I tuned in a movie on one of those cable channels that's overrun with bad commercials. One insipid ad followed another. Reading during the breaks I looked up and there I was, on the screen, larger than life (well, on our ancient 17" screen that's not so big), selling computer services.

Squinting through my bifocals I discovered it wasn't me after all, just another geek with glasses repaired by generous layers of adhesive tape. Thick black frames - all taped - like those I wore in grade school adorned the faces of every actor in the ad. "Geeks On Call" (http://geeksoncall.com/), an outfit that fixes computer woes, uses the images to convince the public that these dudes are smart.

A couple of years ago while singlehanding to Bermuda in my little sailboat, I jumped out of bed late one night and stepped on my glasses, dumped there by bad weather.

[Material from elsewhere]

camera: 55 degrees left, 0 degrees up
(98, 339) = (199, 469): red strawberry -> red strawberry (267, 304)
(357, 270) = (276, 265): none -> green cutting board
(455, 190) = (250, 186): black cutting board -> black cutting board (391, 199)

They were a crumbled, miserable mess of twisted metal and a cracked lens. No problem - being an engineer I always have a backup plan, so pulled an older pair from the chart table.

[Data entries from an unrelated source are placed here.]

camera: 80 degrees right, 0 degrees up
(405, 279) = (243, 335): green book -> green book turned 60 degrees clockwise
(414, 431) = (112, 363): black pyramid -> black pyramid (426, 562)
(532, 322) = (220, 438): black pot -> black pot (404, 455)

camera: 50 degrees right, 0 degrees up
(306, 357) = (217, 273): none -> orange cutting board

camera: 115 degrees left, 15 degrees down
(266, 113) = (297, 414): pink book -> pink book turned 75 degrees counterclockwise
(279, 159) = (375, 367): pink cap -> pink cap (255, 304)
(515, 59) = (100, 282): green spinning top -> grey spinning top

There's not much to see in the middle of the ocean; the water looks pretty much the same no matter which direction one stares. I sailed on for three more days, finally raising Bermuda on the radar and then as a smudge on the horizon. And a smudge it was, a blur due more to the old prescription than distance. Entering St. Georges, a harbor I know intimately from so many trips there, shock hit when I couldn't see the customs dock. I eventually managed to tie up with the binoculars nearly glued to my face.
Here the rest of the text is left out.